Anath Shalev, M.D., director of the UAB Comprehensive Diabetes Center, launched TIXiMED in 2021 to translate her lab's discoveries into an oral medication that limits the need for insulin and improves quality of life for patients with diabetes. Human trials could begin in late summer 2023.

For many people who have Type 1 diabetes, life can become a seven-letter word: insulin.

“One of the repeatedly expressed challenges of those with diabetes is to be completely dependent on daily injections of insulin or insulin pumps,” said Anath Shalev, M.D., director of UAB’s Comprehensive Diabetes Center (UCDC) and professor in the Department of Medicine. Shalev has spent the past two decades pursuing a new treatment option — one that can actually reverse the effects of diabetes. She has found something so promising that it convinced her to do something she had always resisted: start a company.

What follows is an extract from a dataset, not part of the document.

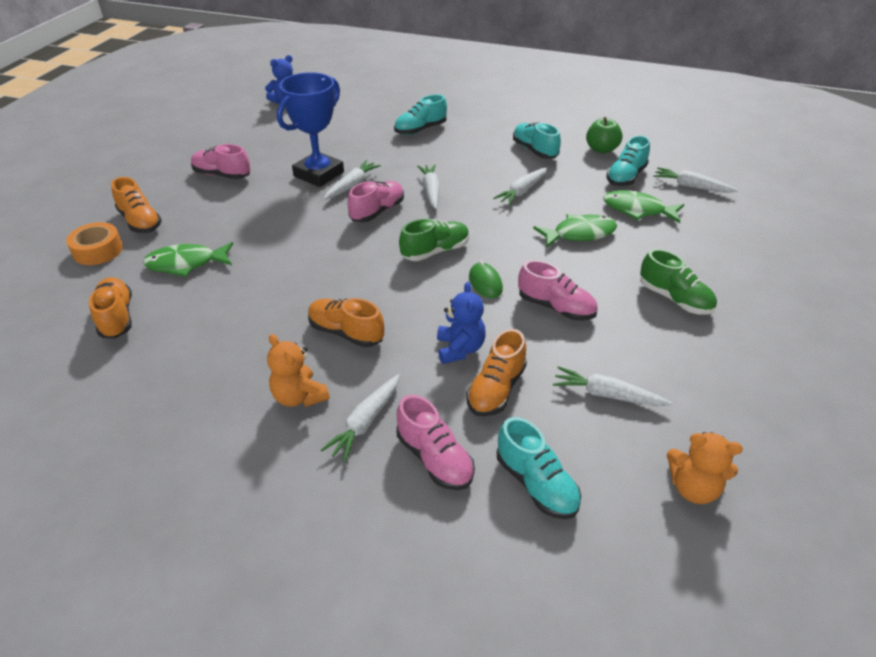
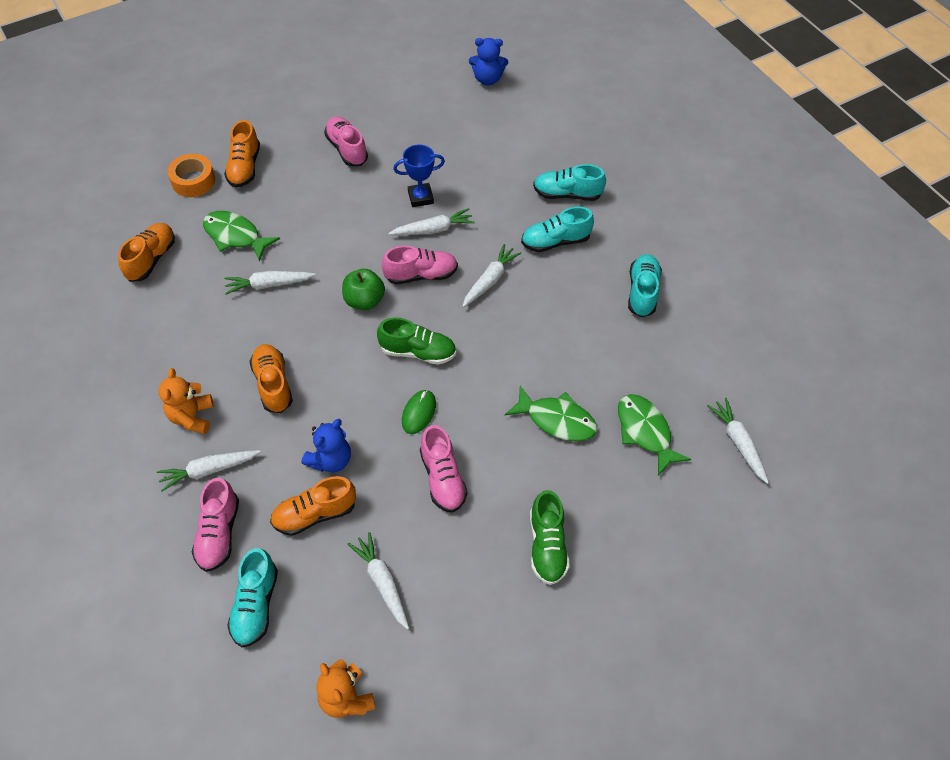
camera: 40 degrees right, 15 degrees up
(318, 174) = (420, 197): blue trophy -> blue trophy, size x0.58
(522, 191) = (567, 335): white carrot -> white carrot (269, 285)
(601, 149) = (711, 334): green apple -> green apple (364, 301)
(626, 177) = (688, 385): turquoise shoe -> turquoise shoe (555, 241)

At TIXiMED, which launched in 2021, “our team is ultimately aiming to provide an additional oral medication to limit the need for insulin and help manage glucose control and improve quality of life,” Shalev said. That medication could enter human trials as early as late summer 2023.

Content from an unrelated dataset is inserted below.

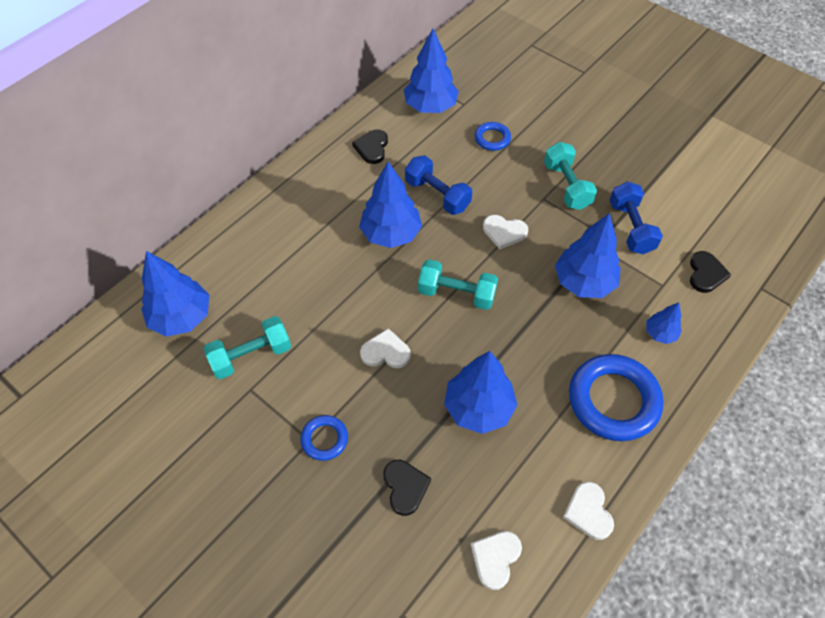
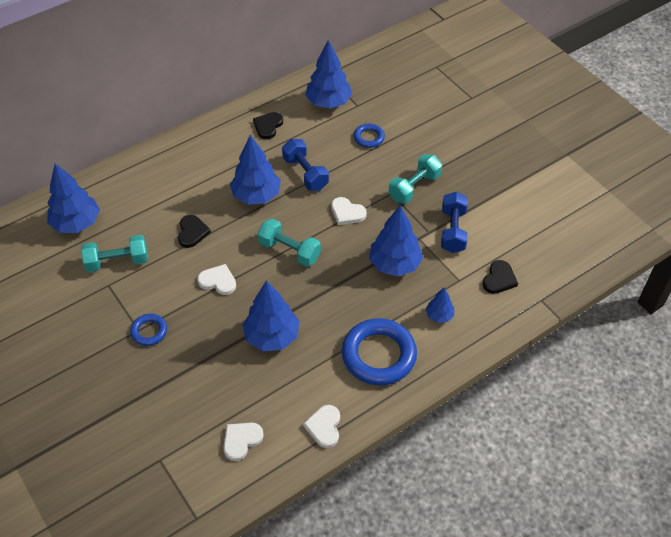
camera: 15 degrees right, 5 degrees down
(405, 487) = (195, 377): black heart -> black heart (192, 232)
(566, 186) = (414, 187): turquoise dumbbell -> turquoise dumbbell turned 45 degrees clockwise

“We tried to find other ways of doing it”

Twenty years ago, Shalev identified a protein involved in the beta cell death behind diabetes: TXNIP. At that point, Shalev was a researcher at the NIH’s National Institute of Diabetes, Digestive and Kidney Diseases. She knew that long years of careful experiments lay between this discovery and a drug that could treat patients.

A decade later, at UAB, Shalev and her team identified a common blood pressure drug that could cut TXNIP production in half. They received funding from a foundation, JDRF, to conduct a clinical trial of the blood pressure drug verapamil. The success of that trial paved the way for more studies, including one published in March 2022 that followed patients with Type 1 diabetes for two years after they started taking verapamil. Trial participants taking verapamil required less insulin than those who did not, and other Type 1 diabetes-induced changes were reversed as well.